This field of study is also highly topical from the personal data and sensitive data perspective as most of us are allowing our devices to collect wide range of data even without any special devices (f.e. our phones are capable of recording our location in real time -> speed or pace -> possibly assessing our health using algorithms).

Feedback on my discussion post

My post concerning IoT in health monitoring was received positively in all purely technical areas yet people were rightfully critical towards the lack of deeper examination of the regulatory framework concerning biometric data and personal data as a whole. This is obviously crucial in any field which has the capacity to collect, process and store data as sensitive as biometric ones or even generic personal data. It is necessary to always keep in mind that GDPR and potentially national laws provide a quality legal framework for data collected, processed and stored in and out of the EU.

Note: This was also a topic of the discussions in units 8 to 10 as is further dissected there.

My feedback on others' discussion posts

I provided feedbak on multiple posts as well. The other students' posts ranged from IoT in Smart factories which is a very intriguing space where IoT devices can be used to limit the labour costs and at the same time protect the workers by employing smart sensors. It is also a specific field where perfectly structured and clean data is practically non existent and the pressure on the data cleaning and processing is high. I pointed out a similar deficit as was pointed out in my post and that is the lack of an regularoty framwork dissection.

Another posts were more generic and did not provide any specific examples or areas where IoT would be used, which I pointed out as a flaw.

Web Scraping Activity

Goal

The goal of this project was to teach us how to utilise bs4 and requests libraries in python to do very simple web scraping using the websites' HTML.

General idea

The general idea of the exercise was about choosing any website and using the appropriate libraries to scrape the website and find the term "data scientist". I decided to scrape a job portal (Czechia's biggest one after Indeed - jobs.cz) and specifically the seach results for "data scientist".

Challenges and Implementation

I initially chose to scrape indeed.com but I came across many issues with the website returning error 403 (Access denied) even when I used a token since it recognised I was trying to web scrape it and was not a normal user. Instead of using indeed.com I decided to focus on jobs.cz which is a smaller more local website and the access was no issue then.

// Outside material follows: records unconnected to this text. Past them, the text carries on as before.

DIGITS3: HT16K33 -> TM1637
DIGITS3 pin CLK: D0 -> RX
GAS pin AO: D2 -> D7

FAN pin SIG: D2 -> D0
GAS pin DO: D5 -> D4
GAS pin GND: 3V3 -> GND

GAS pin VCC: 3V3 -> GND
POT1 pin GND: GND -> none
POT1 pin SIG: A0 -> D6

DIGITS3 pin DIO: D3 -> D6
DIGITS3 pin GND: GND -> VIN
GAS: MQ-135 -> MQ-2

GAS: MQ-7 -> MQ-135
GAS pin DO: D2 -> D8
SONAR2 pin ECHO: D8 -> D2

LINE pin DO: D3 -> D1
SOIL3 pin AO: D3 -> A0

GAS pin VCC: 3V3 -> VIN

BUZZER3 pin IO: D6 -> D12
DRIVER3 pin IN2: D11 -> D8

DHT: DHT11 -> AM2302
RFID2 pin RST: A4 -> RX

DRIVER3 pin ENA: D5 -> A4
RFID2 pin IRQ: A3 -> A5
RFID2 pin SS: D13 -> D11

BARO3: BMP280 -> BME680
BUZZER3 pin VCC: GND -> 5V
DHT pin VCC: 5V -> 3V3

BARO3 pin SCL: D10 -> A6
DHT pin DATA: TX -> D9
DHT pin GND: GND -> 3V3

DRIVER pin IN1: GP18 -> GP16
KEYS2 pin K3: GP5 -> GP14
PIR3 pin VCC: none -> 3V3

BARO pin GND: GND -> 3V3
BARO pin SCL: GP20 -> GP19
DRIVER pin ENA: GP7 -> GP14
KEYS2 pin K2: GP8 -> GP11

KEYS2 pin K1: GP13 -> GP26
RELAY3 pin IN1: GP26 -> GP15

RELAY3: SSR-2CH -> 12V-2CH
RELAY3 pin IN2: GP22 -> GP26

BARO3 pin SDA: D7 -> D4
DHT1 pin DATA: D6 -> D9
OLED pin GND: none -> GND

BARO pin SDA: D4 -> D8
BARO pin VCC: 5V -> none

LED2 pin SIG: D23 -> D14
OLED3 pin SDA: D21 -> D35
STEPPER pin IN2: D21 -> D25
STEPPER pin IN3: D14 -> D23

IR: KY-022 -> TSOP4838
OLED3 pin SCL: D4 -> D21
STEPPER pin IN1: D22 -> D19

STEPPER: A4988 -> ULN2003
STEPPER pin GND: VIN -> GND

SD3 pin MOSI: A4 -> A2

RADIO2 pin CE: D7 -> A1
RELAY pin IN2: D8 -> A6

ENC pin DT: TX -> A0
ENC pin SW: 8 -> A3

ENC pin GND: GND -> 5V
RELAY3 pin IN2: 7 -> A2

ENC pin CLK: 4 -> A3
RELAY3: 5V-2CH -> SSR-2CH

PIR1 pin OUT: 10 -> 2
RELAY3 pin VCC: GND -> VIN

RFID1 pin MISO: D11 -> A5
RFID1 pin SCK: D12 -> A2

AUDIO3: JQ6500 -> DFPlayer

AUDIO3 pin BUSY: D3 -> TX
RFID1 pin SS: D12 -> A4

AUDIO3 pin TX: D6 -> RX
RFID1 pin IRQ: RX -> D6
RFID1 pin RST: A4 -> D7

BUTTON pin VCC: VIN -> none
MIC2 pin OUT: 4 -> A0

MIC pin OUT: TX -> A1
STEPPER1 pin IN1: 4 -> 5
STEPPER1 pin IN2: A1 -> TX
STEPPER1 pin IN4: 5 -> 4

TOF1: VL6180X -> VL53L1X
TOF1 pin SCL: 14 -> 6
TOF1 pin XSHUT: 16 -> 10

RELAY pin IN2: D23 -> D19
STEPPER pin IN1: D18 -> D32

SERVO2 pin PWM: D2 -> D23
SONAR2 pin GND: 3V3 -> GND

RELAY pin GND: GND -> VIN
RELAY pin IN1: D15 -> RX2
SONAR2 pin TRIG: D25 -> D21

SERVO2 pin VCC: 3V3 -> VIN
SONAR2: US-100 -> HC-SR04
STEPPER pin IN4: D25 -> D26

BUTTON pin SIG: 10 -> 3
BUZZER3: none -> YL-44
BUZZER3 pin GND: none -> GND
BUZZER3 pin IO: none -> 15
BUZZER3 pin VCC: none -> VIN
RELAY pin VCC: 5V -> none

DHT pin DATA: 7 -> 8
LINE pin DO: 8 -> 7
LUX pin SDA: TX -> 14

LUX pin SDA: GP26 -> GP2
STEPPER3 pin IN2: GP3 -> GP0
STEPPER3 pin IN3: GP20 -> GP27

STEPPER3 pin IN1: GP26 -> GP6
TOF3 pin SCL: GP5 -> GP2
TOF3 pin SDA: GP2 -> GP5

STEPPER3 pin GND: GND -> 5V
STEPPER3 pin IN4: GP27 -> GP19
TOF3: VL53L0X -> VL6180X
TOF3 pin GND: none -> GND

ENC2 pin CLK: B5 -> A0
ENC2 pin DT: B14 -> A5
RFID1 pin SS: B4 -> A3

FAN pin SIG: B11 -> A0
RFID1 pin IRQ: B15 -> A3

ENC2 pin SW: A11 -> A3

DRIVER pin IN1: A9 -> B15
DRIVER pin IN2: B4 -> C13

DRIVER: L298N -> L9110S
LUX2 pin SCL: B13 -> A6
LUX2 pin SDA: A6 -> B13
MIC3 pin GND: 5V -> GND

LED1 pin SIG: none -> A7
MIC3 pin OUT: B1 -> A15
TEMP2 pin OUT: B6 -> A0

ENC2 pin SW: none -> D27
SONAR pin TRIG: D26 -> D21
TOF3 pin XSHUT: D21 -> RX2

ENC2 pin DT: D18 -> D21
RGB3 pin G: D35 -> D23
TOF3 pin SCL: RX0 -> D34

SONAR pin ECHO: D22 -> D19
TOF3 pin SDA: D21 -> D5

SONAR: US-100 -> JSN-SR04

Implementation itself was very simple, the only issue was inspecting the job portal website's HTML to find out which elements contained the appropriate data to filter out. This also brings our one of the main challenges this solution would have on a larger scale and that's consistency across websites. While jobs.cz may have the data in h2 elements this is not the case for other websites thus confirming the data collection and filtering process is usually one of the most time consuming tasks of a data scientist.

The result is saved into JSON.

Link to a GitHub project: https://github.com/lenasolarova/web_scraping_jobs

Team Project - Executive Summary of a Database Design

The general idea

The general point of this team project was to choose a sector of our interest and prepare a database design for this company considering all requirements and limitations, providing a quality design we will be able to actually build and test at a later stage individually.

The team

The team project started around second week of the course by assembling our team of four people. Everyone turned out to be smart and kind so the team work was fairly straightforward with minor hiccups just like any team work has.

The process

We had decided to work on a database design for a large B2B retailer as two people from the team had experience in the field, me included. We sechduled weekly meetings and on our first meeting we simply talked about what we wanted to work on and general idea about timelines and decided to work on a draft before the second meeting. I had drafted a document covering every area of the assignment and other team members helped primarily review and add ideas at this stage. At the second meeting we divided the work properly into four sections and I got to work on an area that I was not extremely familiar with but excited to learn and that was the technical database design, diagrams and data types and attributes of each table. By the following week we all had a decent draft of our section and all that remained was formatting, corrections and making sure we managed to fit into our word count which was rather stressful but we managed it really well in the end two days before the deadline.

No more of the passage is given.